O voto que prevaleceu, do Min. Alexandre de Moraes, considerou que a disciplina constitucional do meio ambiente determina a proteção da fauna e flora, vedada, na forma da lei, as práticas que coloquem em risco sua função ecológica, provoquem a extinção de espécies ou submetam os animais a crueldade (art. 225, § 1º, VII, da CF), julgando improcedente o pedido.
No particular, segundo o relator, embora a Lei n. 11.794/2008 tenha autorizado a utilização de animais em atividades de ensino e pesquisas científicas, desde que sejam observadas algumas condições relacionadas aos procedimentos adotados, que visavam a evitar e/ou atenuar o sofrimento dos animais, no âmbito do Estado do Amazonas, o fato de o tema ter sido abordado de uma maneira mais restrita, pois a lei estadual proíbe completamente a prática, inclusive estipulando sanção pecuniária e administrativa no caso de descumprimento, não implica em invalidade da lei, não invadindo competência da União:
Em matéria de proteção ambiental, especificamente, e aqui entra a defesa da fauna, a opção tomada pelo Constituinte foi a de partilhar competências materiais e legiferantes, como já assinalado acima, com a transcrição do art. 24, VI, da CF. Assim sendo, nada impõe a necessária prevalência da legislação editada pelo ente central, especialmente quando considerado que a norma estadual veicula disciplina ambiental mais protetiva, se comparado com a lei federal que tratou da mesma matéria.[53]
Optou-se, portanto, claramente pela legislação estadual, que, destacou o ministro, optou por seguir, na esteira de outras unidades da federação, “um movimento mundial no sentido de proibir experimentos e testes de cosméticos em animais, o que não torna censurável o exercício de sua competência concorrente para tratar do tema, visando à proteção da vida animal”[54].
5. FEDERALISMO COOPERATIVO EM CONSUMO
De saída, não se nega o caráter de direito fundamental outorgado ao direito do consumidor (art. 5º, inciso XXXII da CF/1988), que também é princípio da ordem econômica (art. 170, inciso V da CF/1988) e que o legislador constituinte originário inseriu no âmbito das competências concorrentes (art. 24, inciso V da CF/1988).
Diante disso, muito se discutiu nos últimos anos no Supremo Tribunal Federal acerca da competência para legislar sobre direito do consumidor por parte dos Estados, especialmente diante do condomínio legislativo, e da competência da União para tratar privativamente sobre matérias que, de modo transversal, também podem se inserir na competência comum.
A exemplo do que ficou constatado no plano de federalismo cooperativo ecológico, podemos enxergar certa prevalência por normas protetivas ao consumidor.
5.1. PROTEÇÃO DO CONSUMIDOR NO FORNECIMENTO DE SERVIÇO DE TELEFONIA
Na ADI 5724, a associação legitimada questionou a constitucionalidade de lei estadual que obrigava a empresa de telefonia celular a disponibilizar na internet extrato detalhado das chamadas telefônicas e serviços utilizados nos planos “pré-pagos”.
Aos olhos da Constituição, a União tem realmente competência privativa para legislar em matéria de telecomunicações (art. 22, inciso IV da CF/1988), sem embargo da competência exclusiva de explorar, diretamente ou mediante autorização, concessão ou permissão, os serviços de telecomunicações (art. 21, inciso XI da CF/1988).
Ocorre que, na visão da maioria do Plenário da corte, tal situação se enquadraria melhor na competência do Estado para, de forma concorrente, legislar sobre direito do consumidor (art. 24, inciso V, da CF).

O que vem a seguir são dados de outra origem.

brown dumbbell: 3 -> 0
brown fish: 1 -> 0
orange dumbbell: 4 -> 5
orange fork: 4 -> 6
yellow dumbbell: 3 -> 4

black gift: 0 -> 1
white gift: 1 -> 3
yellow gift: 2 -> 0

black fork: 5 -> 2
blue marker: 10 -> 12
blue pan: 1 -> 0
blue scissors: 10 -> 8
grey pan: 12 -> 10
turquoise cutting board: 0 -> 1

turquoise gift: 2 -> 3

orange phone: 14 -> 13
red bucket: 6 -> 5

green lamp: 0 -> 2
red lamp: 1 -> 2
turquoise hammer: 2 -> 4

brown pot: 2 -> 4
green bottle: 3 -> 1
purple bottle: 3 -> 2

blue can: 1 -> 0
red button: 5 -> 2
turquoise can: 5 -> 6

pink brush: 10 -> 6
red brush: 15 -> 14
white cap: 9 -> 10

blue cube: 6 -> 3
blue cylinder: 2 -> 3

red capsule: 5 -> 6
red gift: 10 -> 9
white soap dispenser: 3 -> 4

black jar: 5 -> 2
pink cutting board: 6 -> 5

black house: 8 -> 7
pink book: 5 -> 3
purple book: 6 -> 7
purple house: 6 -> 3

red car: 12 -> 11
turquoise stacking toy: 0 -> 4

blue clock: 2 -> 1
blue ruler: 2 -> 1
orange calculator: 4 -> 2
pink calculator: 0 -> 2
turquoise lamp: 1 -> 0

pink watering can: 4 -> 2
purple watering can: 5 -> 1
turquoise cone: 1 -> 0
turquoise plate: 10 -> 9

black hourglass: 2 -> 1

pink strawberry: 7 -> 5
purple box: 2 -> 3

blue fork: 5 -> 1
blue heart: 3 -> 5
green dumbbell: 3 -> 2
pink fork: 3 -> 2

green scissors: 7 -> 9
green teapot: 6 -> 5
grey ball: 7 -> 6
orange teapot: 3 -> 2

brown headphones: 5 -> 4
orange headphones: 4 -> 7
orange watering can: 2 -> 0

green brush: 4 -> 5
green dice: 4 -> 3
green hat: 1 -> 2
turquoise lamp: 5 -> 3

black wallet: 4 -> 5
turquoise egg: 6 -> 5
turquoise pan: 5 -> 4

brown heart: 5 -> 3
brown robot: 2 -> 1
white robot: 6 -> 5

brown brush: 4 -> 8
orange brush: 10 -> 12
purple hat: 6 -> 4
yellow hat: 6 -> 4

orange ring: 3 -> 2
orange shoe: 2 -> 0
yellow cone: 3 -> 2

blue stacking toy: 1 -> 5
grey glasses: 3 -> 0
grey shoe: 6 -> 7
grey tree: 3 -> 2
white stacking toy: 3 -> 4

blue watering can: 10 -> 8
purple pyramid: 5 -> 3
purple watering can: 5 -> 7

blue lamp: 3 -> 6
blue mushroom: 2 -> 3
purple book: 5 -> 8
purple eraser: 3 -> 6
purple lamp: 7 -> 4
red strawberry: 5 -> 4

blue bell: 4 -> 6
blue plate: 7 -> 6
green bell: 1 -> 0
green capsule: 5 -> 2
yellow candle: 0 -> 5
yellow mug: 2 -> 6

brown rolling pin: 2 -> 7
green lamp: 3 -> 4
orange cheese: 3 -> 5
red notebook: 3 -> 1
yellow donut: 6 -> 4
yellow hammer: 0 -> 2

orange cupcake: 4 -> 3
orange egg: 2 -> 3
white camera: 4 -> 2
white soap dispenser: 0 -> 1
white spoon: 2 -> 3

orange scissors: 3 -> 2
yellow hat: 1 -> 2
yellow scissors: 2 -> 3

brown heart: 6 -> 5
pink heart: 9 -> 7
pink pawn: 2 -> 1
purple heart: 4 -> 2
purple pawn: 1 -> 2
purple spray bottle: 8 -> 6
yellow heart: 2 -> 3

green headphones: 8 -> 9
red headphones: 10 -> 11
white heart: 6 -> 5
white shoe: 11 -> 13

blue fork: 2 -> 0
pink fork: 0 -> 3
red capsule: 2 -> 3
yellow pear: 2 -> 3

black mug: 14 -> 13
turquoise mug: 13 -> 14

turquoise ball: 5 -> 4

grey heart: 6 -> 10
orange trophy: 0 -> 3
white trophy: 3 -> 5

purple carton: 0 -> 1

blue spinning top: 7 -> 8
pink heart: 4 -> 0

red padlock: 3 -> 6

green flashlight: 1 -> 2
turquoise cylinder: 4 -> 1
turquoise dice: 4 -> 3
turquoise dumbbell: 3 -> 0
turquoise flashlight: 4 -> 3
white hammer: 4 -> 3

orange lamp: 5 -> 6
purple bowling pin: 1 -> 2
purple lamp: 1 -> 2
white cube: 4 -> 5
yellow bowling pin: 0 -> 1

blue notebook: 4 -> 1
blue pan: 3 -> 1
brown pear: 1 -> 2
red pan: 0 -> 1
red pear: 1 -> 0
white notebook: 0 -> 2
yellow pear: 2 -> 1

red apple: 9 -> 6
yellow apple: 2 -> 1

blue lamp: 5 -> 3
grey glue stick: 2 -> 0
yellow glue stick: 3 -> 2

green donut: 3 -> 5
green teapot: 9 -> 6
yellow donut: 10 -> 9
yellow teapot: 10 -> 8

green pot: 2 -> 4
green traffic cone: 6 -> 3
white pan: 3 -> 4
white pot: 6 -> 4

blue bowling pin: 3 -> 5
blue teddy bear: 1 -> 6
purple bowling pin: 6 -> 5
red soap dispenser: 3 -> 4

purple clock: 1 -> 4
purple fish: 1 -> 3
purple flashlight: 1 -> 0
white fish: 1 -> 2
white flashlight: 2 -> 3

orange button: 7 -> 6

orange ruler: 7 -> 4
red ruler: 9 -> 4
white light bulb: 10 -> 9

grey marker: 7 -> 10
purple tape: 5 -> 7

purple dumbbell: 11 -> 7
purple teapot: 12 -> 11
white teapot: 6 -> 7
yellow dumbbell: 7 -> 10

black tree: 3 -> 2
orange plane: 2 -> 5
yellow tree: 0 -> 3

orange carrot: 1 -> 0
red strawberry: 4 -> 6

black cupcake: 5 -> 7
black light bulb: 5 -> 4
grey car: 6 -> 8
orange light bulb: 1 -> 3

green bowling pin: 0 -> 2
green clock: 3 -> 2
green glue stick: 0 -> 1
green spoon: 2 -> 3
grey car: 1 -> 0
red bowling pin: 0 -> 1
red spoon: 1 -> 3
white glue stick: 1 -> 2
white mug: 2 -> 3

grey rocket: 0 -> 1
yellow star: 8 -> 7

Essa visão leva em conta que, no caso, a legislação estadual não trata especificamente da prestação de serviços de telecomunicação, ou seja, do núcleo das atividades das concessionárias, mas apenas visa obrigar o fornecedor do serviço a um dever de informação que visa proteger o consumidor contra cobranças indevidas, em consonância com a proteção do direito do consumidor, direito fundamental insculpido no art. 5º, inciso XXXII e art. 170, inciso V, da CF.[55]
A orientação da Corte, como se pode ver nesse primeiro momento, assenta-se em privilegiar, na competência legislativa concorrente, a autonomia local e o respeito das diversidades.
Isso porque o equilíbrio federativo exige que as análises do Supremo Tribunal Federal procurem não tolher a competência dos Entes federativos menores, privilegiando um equilíbrio federativo na esteira do esquema de distribuição de competências previsto na CF/1988.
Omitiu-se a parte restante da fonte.